Il Laboratorio di Referenza Europeo per l’Influenza Aviaria, presso l’Istituto Zooprofilattico Sperimentale delle Venezie (IZSVe), ha recentemente pubblicato una dichiarazione rassicurante, confermando che al momento non sono stati segnalati casi di influenza aviaria nei bovini né nell’uomo in Italia e nell’Unione Europea. Tuttavia, la diffusione del virus negli Stati Uniti e la sua rilevante implicazione nella catena alimentare richiedono una valutazione attenta e una risposta proattiva.

L’IZSVe ha confermato il proprio impegno nel monitorare attentamente l’evolversi della situazione, collaborando con le organizzazioni sanitarie internazionali e fornendo supporto alle autorità nazionali e regionali per adottare misure efficaci di mitigazione del rischio. La necessità di studiare le dinamiche di diffusione del virus tra volatili e bovini, nonché le potenziali implicazioni per la salute umana, ha spinto i ricercatori a pianificare studi clinici ed esperimenti sia negli Stati Uniti che in Europa.

Un aspetto cruciale è rappresentato dalla trasmissione del virus attraverso il latte crudo, con il virus rinvenuto in campioni provenienti dagli allevamenti colpiti. Le autorità americane hanno chiarito che il consumo di latte pastorizzato o UHT rimane sicuro, in quanto tali trattamenti sono in grado di inattivare il virus. Tuttavia, per precauzione, è stata raccomandata l’evitazione di latte crudo o prodotti caseari non pastorizzati provenienti da allevamenti bovini affetti dalla malattia.

Il rischio di trasmissione alla popolazione umana rimane basso, ma è maggiore per le categorie professionali esposte, come veterinari e allevatori.

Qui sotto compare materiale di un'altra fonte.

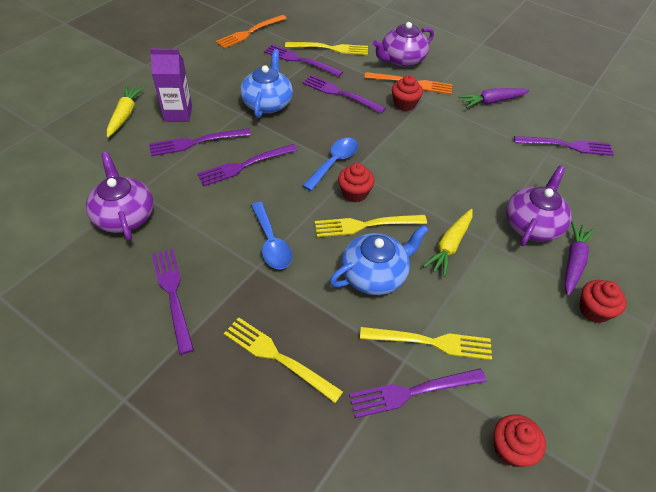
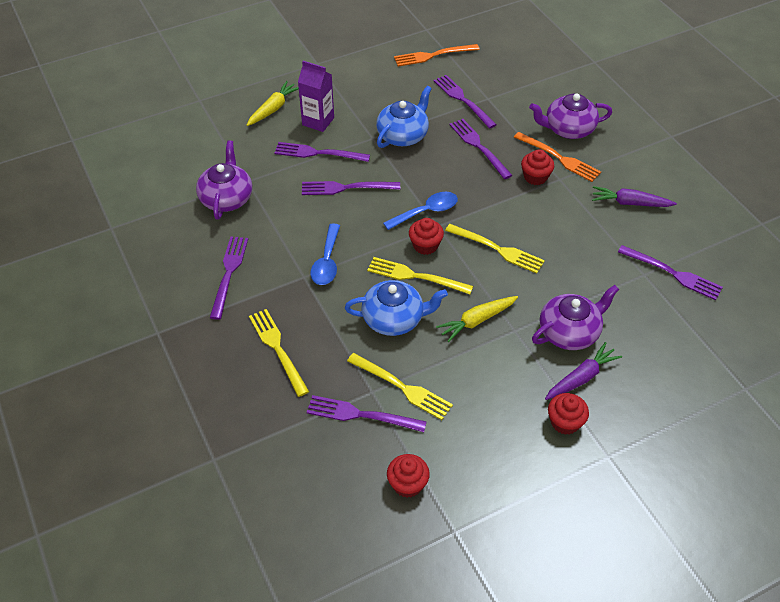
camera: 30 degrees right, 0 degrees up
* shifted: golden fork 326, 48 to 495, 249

L’alto tasso di diffusione del virus tra diverse specie animali richiede un approccio integrato tra la sanità animale e la salute pubblica.

L’EURL sta attualmente lavorando in sinergia con i servizi di prevenzione umana a tutela della salute pubblica, per studiare e prevenire possibili eventi di spillover, ed è impegnato nella ricerca e lo sviluppo di presidi vaccinali e terapeutici negli animali e nell’uomo. L’IZSVe inoltre è impegnato all’interno dell’Associazione degli Istituti Zooprofilattici nel progetto INF-ACT che punta ad aumentare le potenzialità di monitoraggio, previsione e le capacità diagnostiche e terapeutiche per un’efficace gestione di nuovi eventi pandemici generati da patogeni emergenti.